The environmental costs of fashion
The throwaway nature of the global fashion industry is reaching alarming proportions: Experts
Are you the type to wear the same two or three outfits to different parties through the year? Or do you ensure you have a new outfit for nearly every party you attend? In all probability, a majority of people fall into the latter category.
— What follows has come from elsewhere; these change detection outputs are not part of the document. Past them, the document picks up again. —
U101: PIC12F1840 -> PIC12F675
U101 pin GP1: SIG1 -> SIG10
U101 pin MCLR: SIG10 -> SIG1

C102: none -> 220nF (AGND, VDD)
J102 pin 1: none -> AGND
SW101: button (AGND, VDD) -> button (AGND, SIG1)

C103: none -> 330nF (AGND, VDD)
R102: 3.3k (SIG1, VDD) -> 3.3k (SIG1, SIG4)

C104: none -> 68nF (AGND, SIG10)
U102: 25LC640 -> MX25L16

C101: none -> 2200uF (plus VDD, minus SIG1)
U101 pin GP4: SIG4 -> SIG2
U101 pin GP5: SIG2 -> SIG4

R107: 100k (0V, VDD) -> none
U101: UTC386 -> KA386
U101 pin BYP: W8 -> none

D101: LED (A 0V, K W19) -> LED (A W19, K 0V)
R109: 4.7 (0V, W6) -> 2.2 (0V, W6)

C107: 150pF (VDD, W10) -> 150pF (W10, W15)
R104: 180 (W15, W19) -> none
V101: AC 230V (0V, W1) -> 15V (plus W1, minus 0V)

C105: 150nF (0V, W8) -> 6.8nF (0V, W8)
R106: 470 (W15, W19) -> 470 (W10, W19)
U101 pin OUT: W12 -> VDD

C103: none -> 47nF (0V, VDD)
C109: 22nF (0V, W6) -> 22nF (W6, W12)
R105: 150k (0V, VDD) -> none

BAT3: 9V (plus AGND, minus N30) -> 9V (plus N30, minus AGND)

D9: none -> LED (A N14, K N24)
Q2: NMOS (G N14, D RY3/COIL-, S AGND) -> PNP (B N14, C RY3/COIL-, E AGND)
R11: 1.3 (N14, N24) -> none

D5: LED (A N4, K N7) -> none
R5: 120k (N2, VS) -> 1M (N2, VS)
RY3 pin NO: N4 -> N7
After all, it is the fashion dictum of our age.
As fashion consumerism expands its footprint, many voices are being raised about its impact, leading among them being UK designer Stella McCartney who joined a campaign by the Ellen MacArthur Foundation, highlighting retail fashion industry’s alarming production and consumption rates, which she said have led it to be “incredibly wasteful and harmful to the environment”.
McCartney joined the move started by environmental campaigner Dame Ellen MacArthur, whose foundation exposed the industry’s scale of waste in a report.
Calling for a systemic change in the way clothing is produced and used, the report pointed out that the “throwaway nature of fashion has created a business which creates greenhouse emissions of 1.2 billion tonnes a year — larger than that of international flights and shipping combined.” And that “a truckload of clothing is wasted every second across the world”.
MacArthur, who gained the support of industry leaders including the C&A Foundation, H&M, and Nike for her report, is calling for a circular textile economy to be created to make fashion more sustainable.
“We need a new textile economy in which clothes are designed differently, worn longer, and recycled and reused much more often,” said MacArthur.
‘A tragic epidemic’
Dubai-based fashion designer Ragini Nagu, co-owner and designer at Ragmatazz, describes fast fashion as one of the world’s “most tragic epidemics”.
Nagu, co-founder of a fashion line of handmade tribal and ethnic pieces, endorses the responsibility designers around the world must have towards protecting the environment.
“As someone who works in the industry, we know full well the sad results of this movement and we take responsibility for the products we put out,” said Nagu.
People succumb to social pressures to buy new clothing for every new event in their life, she said. Many feel embarrassed to be seen in the same clothes more than a few times.
“Buying quality clothing is expensive, so they go for cheaper versions, which lack quality, eventually adding to the problem of buying more than you need and having to discard it sooner than usual,” said Nagu.
Addressing the importance of recycling, Nagu said the practice should not be considered a cure to the cause, but as a cure of a symptom.
“With the help of a few YouTube tutorials, anyone can transform an old T-shirt or a pair of pants into something totally different. This can help people develop a healthier relationship with the things they buy,” she said.
“The process of overconsumption of low quality products due to ‘keeping up with the Joneses’ is what’s causing this huge imbalance in our societies.”
She described the fast fashion movement as one “that preys on self-esteem” and makes people feel inadequate if they choose not to follow trends.
Discussing her own business, Nagu said she incorporates the ideas of recycling by collecting her own waste fabric in boxes and then using those cut pieces for patchwork in her dresses and jackets.
“We also offer our customers the opportunity to repair their clothing with us for a minimal price so they don’t discard them sooner than they should,” she added.